The weekend zips by on fast-forward. But, as time is a conservative thing, it will make up for the fact by ensuring that the first part of the working week runs extra-slow.

Speaking of conservatives, did anyone see David Cameron (DeCaemonium) interviewed by Jonathan Ross? You can take or leave Ross - sometimes he gets on my nerves, but how nice to see that DeCaemonium completely under-estimated Ross (thinking, no doubt that appearing on the show would make him look even more cool and trendy at Blair's expense) and got surgically dissected in the interview.

We knew DeCaemonium was an idiot of course. Anyone floating to the top of the political septic tank has to reek something awful, but he's doing such a good job of his PR recently (or else Labour is imploding at such a rate all he has to do is not make a spectacular gaffe), it was gratifying to see that smiling little mask shift a bit.

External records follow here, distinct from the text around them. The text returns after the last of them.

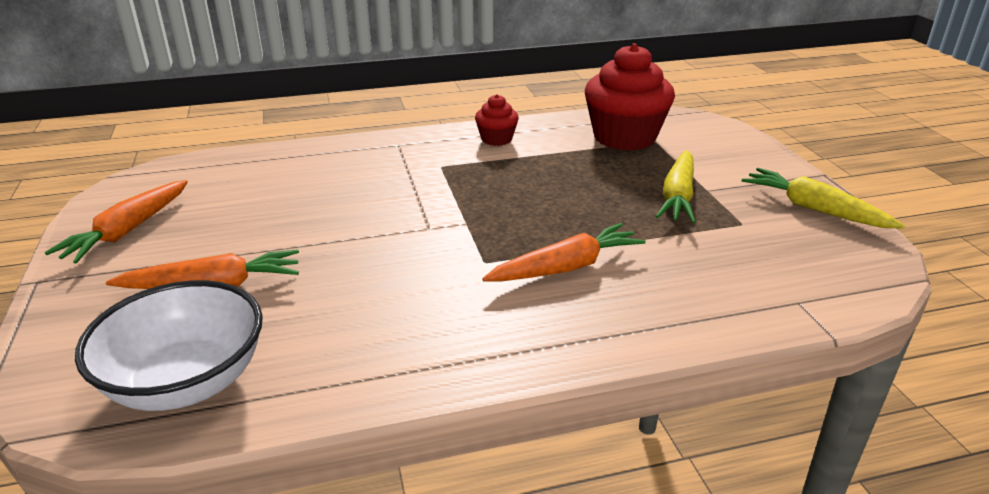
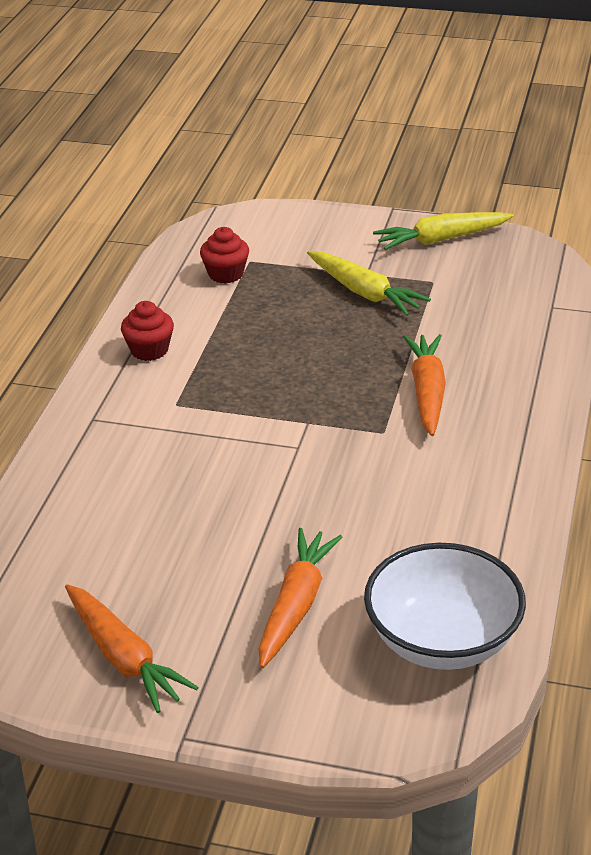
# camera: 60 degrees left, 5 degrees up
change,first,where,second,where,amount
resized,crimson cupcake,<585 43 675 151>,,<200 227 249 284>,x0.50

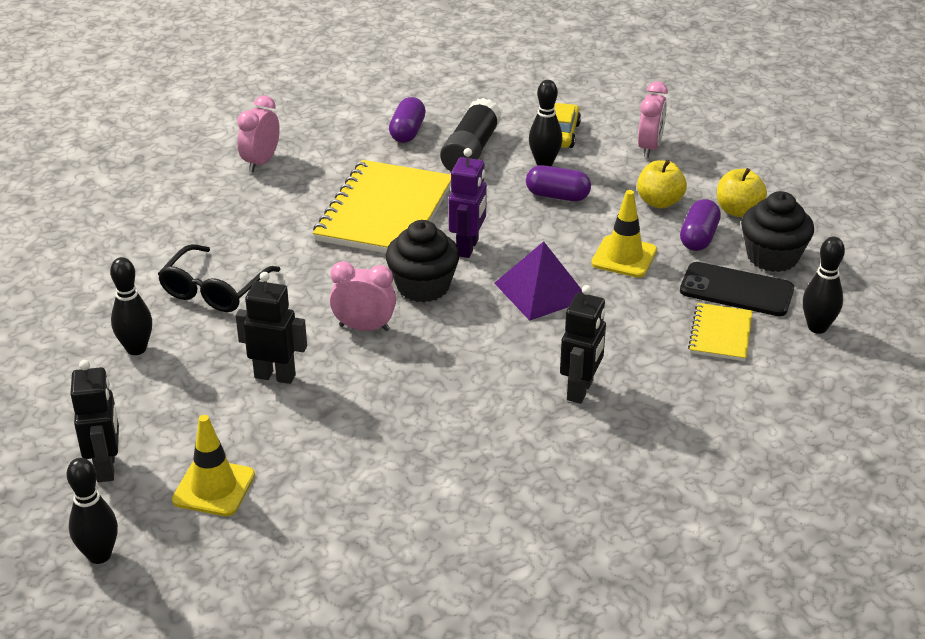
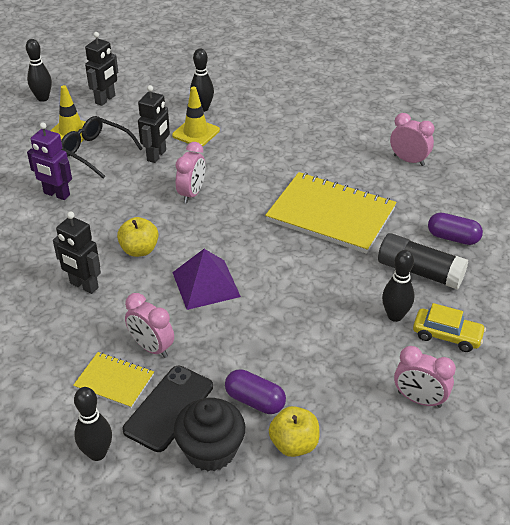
# camera: 100 degrees right, 5 degrees up
change,first,where,second,where,amount
moved,violet toy robot,<449 148 487 258>,,<27 122 72 200>,
moved,ebony eyeglasses,<158 244 281 312>,,<61 116 143 178>,
turned,ebony toy robot,<70 360 119 482>,,<85 32 118 106>,60 degrees counterclockwise
moved,golden apple fruit,<637 160 687 208>,,<117 217 159 257>,
added,,,rosy clock,<125 293 174 358>,
moved,golden traffic cone,<591 190 657 278>,,<172 87 220 147>,
removed,ebony cupcake,<386 220 460 302>,,,
removed,violet capsule,<526 165 591 201>,,,

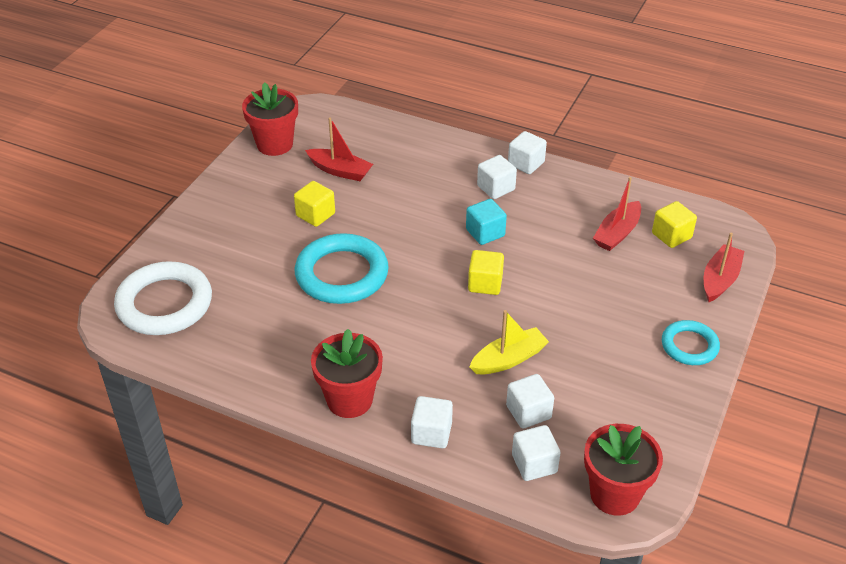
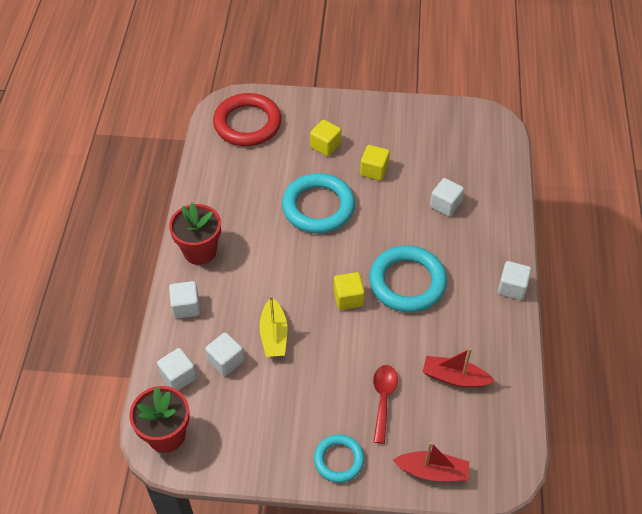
# camera: 70 degrees right, 10 degrees up
change,first,where,second,where,amount
recoloured,white torus,<114 261 212 335>,crimson torus,<213 93 282 146>,
turned,golden toy boat,<469 310 549 374>,,<259 296 287 357>,45 degrees clockwise
moved,golden cube,<652 201 697 248>,,<310 120 341 156>,
replaced,aqua cube,<466 199 507 245>,aqua torus,<369 245 447 312>,
added,,,crimson tablespoon,<373 365 398 444>,
moved,white cube,<477 155 517 199>,,<430 178 464 217>,
removed,crimson plant pot,<242 82 298 156>,,,
removed,crimson toy boat,<305 117 373 181>,,,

On pressing him why he voted for the war in Iraq, little panic lights started to go off in his practised mask and he started blurting all the usual post-intelligence meltdown justifications . . . "Saddam used nerve gas on his own people" . . . yes he did, David - and what did the Conservative government do about that then? Oh, that's right - Fuck All. Actually, that's a lie, what they did do was carry on selling him weapons in breach of International Law (Alan Clark, implicated in the sale of small arms, commenting "it's no business of mine what they do with them"). It wasn't until Saddam rumbled into Kuwait and threatened the oil supply that the Coalition mounted it's warhorse of humanitarian liberation and charged off into the desert.

What a tosser. A man who "forgets to put his cycle helmet on" as he cycles past the photographers on his way to Westminster. Geez, Dave, it's only stuck on the fucking handlebars right in front of you. What else can't he see that's right in front of him? Oh, that's right - all the foreign donations to the Tories that he wasn't allowed to reveal.

It's Blair mk II. The Torynator 2000. Capable of morphing into whatever shape suits the voting whims of middle England. And it won't ever stop. Hasta la vista, Davy.